We are piggy backing on the previous post on Guinea. You can’t escape the fact that every news story on Guinea always points out that the country is the world’s leading producer of Bauxite. What does that mean? It’s as if Bauxite is an integral element in the fabrication of chemical weapons.
Well, apparently it isn’t. According to the United States Geological Survey, about 85 percent of mined Bauxite is used to make aluminum metal. Here’s the math: Four tons of dried bauxite is required to produce two tons of alumina, which produces one ton of aluminum metal.
Aluminum metal is popular, says the Arkansas Geological Survey, because it is light, has a low melting temperature and when alloyed with other metals, aluminum can become very strong. Aluminum is also easy to work with; it can be forged, rolled, cast, machined to just about anything: paint, beverage cans, baseball bats, airplanes and house siding. It carries high electrical conductivity and is very resistant to corrosion. All this adds up to make aluminum, behind iron and steel, the world’s third most popular metal.
Make that the world’s third most popular metal without significant deposits in the United States or Europe. In 2006, Australia the world’s largest producer of Bauxite, mined roughly 61,400 tons of the mineral, far ahead of Brazil (21,000 tons), China (20,000), Guinea (15,000) and Jamaica (14,000). However, Guinea is believed to posses the greatest amount Bauxite reserves – if the country can only successfully exploit them.
OM: Original Metal
As the USGS points out, it pays to go with the original when making alumina. One could use substitutes – “such as anorthosite, alunite, coal wastes, and oil shales” – but that would require building new plants and utilizing new technology. In the end, Bauxite remains the best choice for those who need their house re-sided. That’s why Guinea remains an important “partner” when its government acts like a bully state.
According to the U.S. Dept. of State, bauxite mining and alumina operations provide an estimated 80 percent of Guinea’s foreign exchange. There is a bit of mining going on. The state owns 51 percent of a joint venture with Alcoa and Alcan in the country’s most productive mine, and the government signed compacts for the construction of alumina refineries.
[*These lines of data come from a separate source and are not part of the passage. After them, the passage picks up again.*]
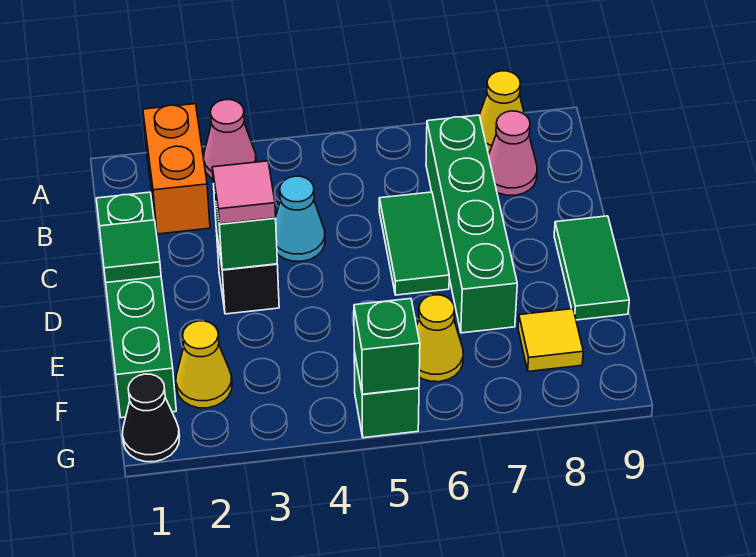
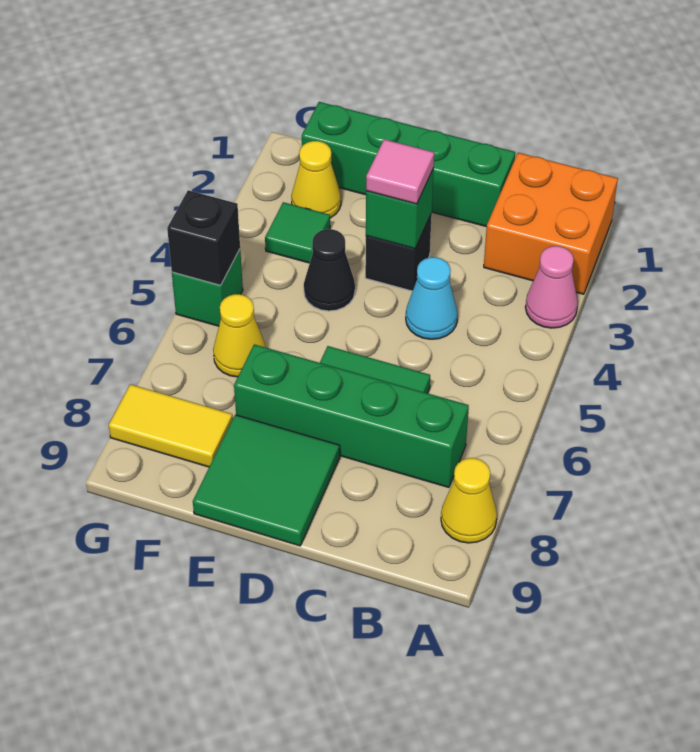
orange brick A2:B2 level 1 -> orange brick A1:B2 level 1
pink cone B8 level 1 -> none
green tile D1 level 2 -> green tile F3 level 1
green tile D9:E9 level 1 -> green tile D8:E9 level 1
yellow tile F8 level 1 -> yellow tile F8:G8 level 1
black cone G1 level 1 -> black cone E4 level 1
green brick G5 level 2 -> black brick G5 level 2

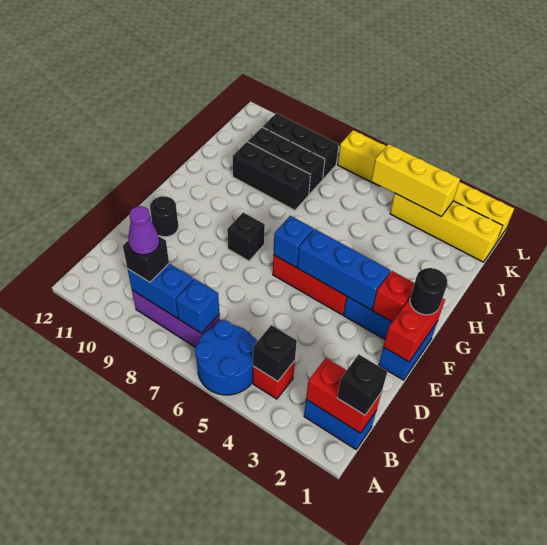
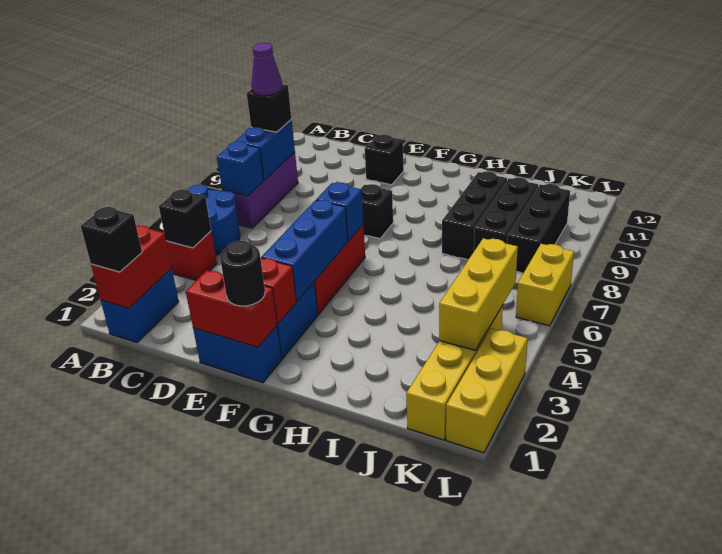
black round brick E11 level 1 -> black brick E11 level 1

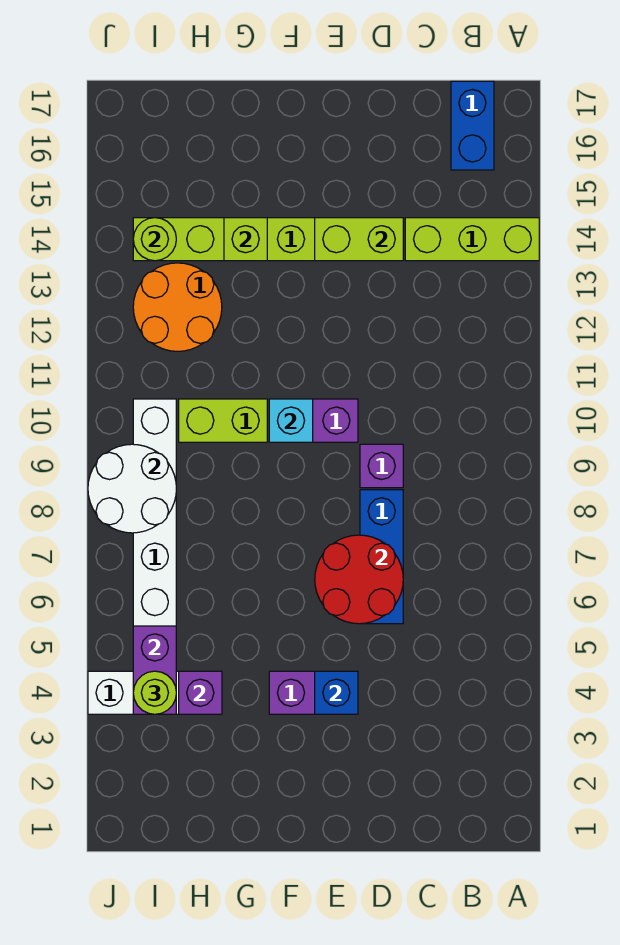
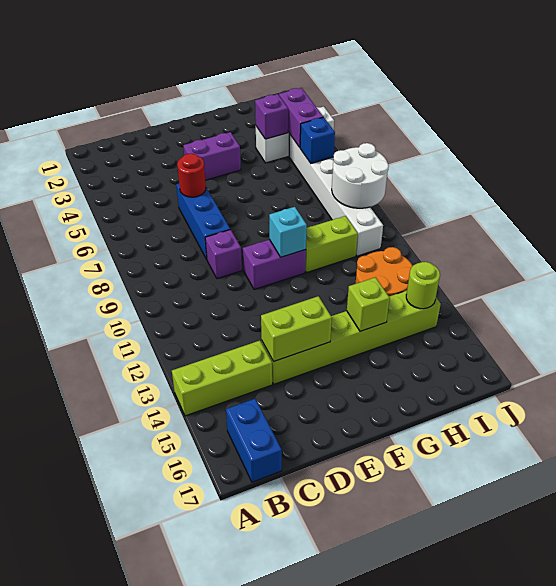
red round brick D6:E7 level 2 -> red round brick D6 level 2
blue brick E4 level 2 -> blue brick I6 level 2
lime round brick I4 level 3 -> none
However, a number of obstacles stand in the way of more foreign investment, says the State Dept: a poorly developed infrastructure, rampant corruption (The 2006 Transparency International Corruption Perception Index ranks Guinea languishing near the bottom at 168 out of 177 countries), continuing political instability (see this post) and a lack of a transparent budgeting process. These red flags are not enough to scare off the Canadian mining firm Alcan from working with local NGOs (in a World Bank sponsored program) to help Guinea achieve the United Nation’s Millennium Development Goals.